Affine Load Balancing
Web sites are built on top HTTP - a stateless protocol. Being stateless is the key to scalability as web servers don't need to remember the 99 visitors they have already served before responding to the 100th visitor.
Similar to static websites, web applications also use HTTP. To achieve the illusion of a stateful application, web servers are usually made to remember additional information about each user, or "session". In a cluster of 3 computers, for example, if the majority of the requests come from one user, only one of the servers is utilized, assuming servers in a cluster do not communicate with one another.
In order to achieve better utilization, we ensure that application servers don't need to share anything. "Share-nothing" is the key to high performing parallel systems. The concept is simple, but most application frameworks don't fully honour this principle. As a result, we have developed our own frameworks and methodologies.
AsyncD - Asynchronous Processing & Partial Transactions
Sometimes a task that requires intensive computation is issued by a simple user request, but the result is not immediately needed. For example, in a virtual server control panel, the user can request a backup simply by clicking a button, and he doesn't have to wait until the entire hard disk is copied.
We created a model called AsyncD that gracefully handles transactions partially and in parallel. It optimizes redundant requests and divides workload among multiple workers.

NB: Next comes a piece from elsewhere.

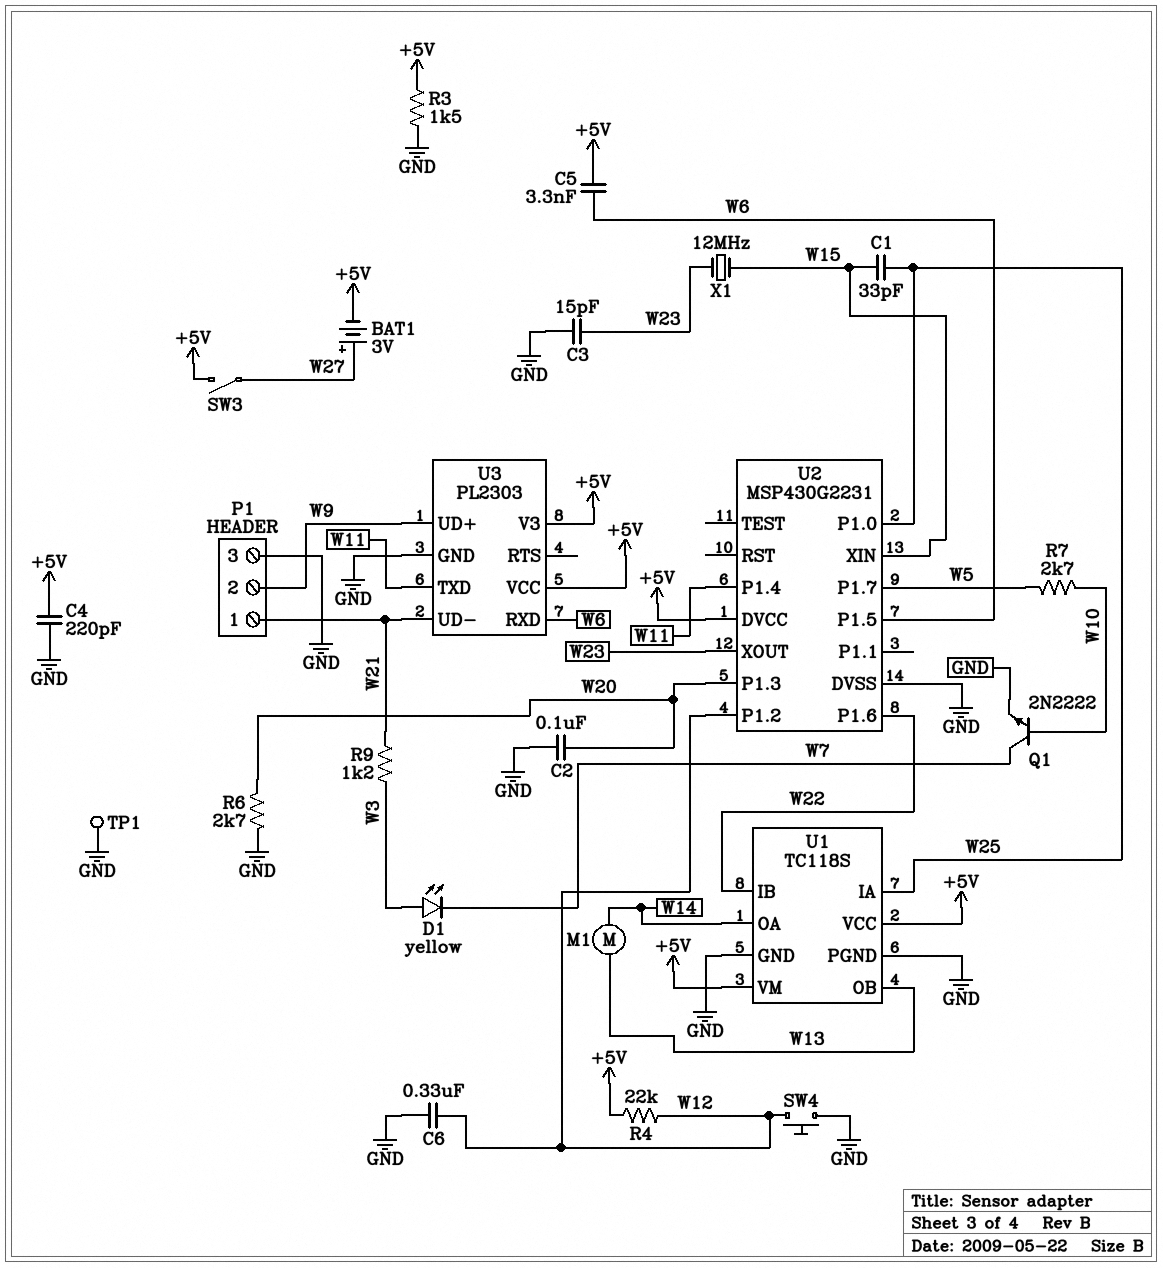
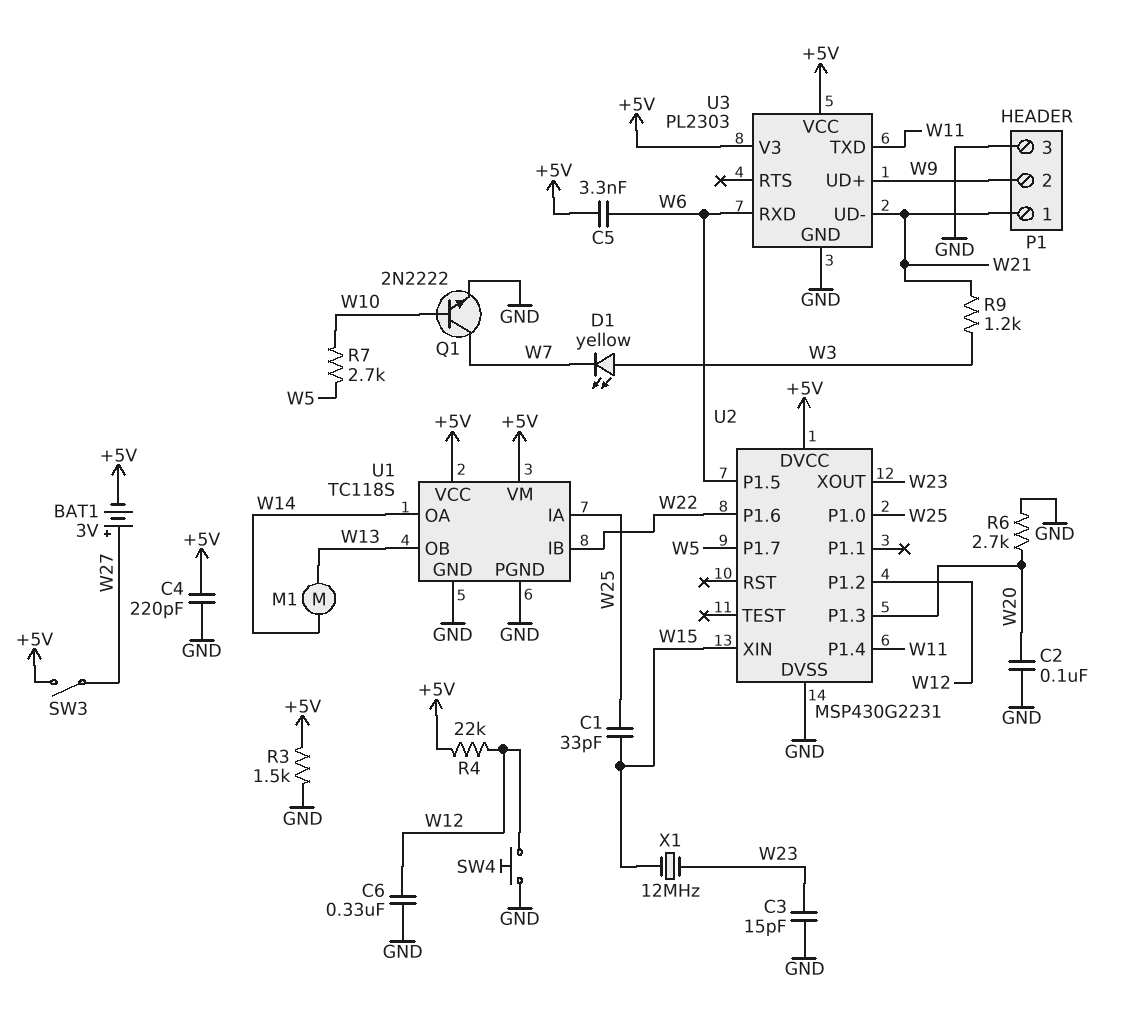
TP1: test point (GND) -> none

Distributed Dashboard Network
Another research project we're actively working on aims to break the limit of network bandwidth. In the context of real-time communication and surveillance, we have developed a prototype that streams data from various servers into a browser-based dashboard. The browser then discovers relay servers and forwards information to other dynamically spawned dashboard instances. The end result is a peer-to-peer bi-directional communication network.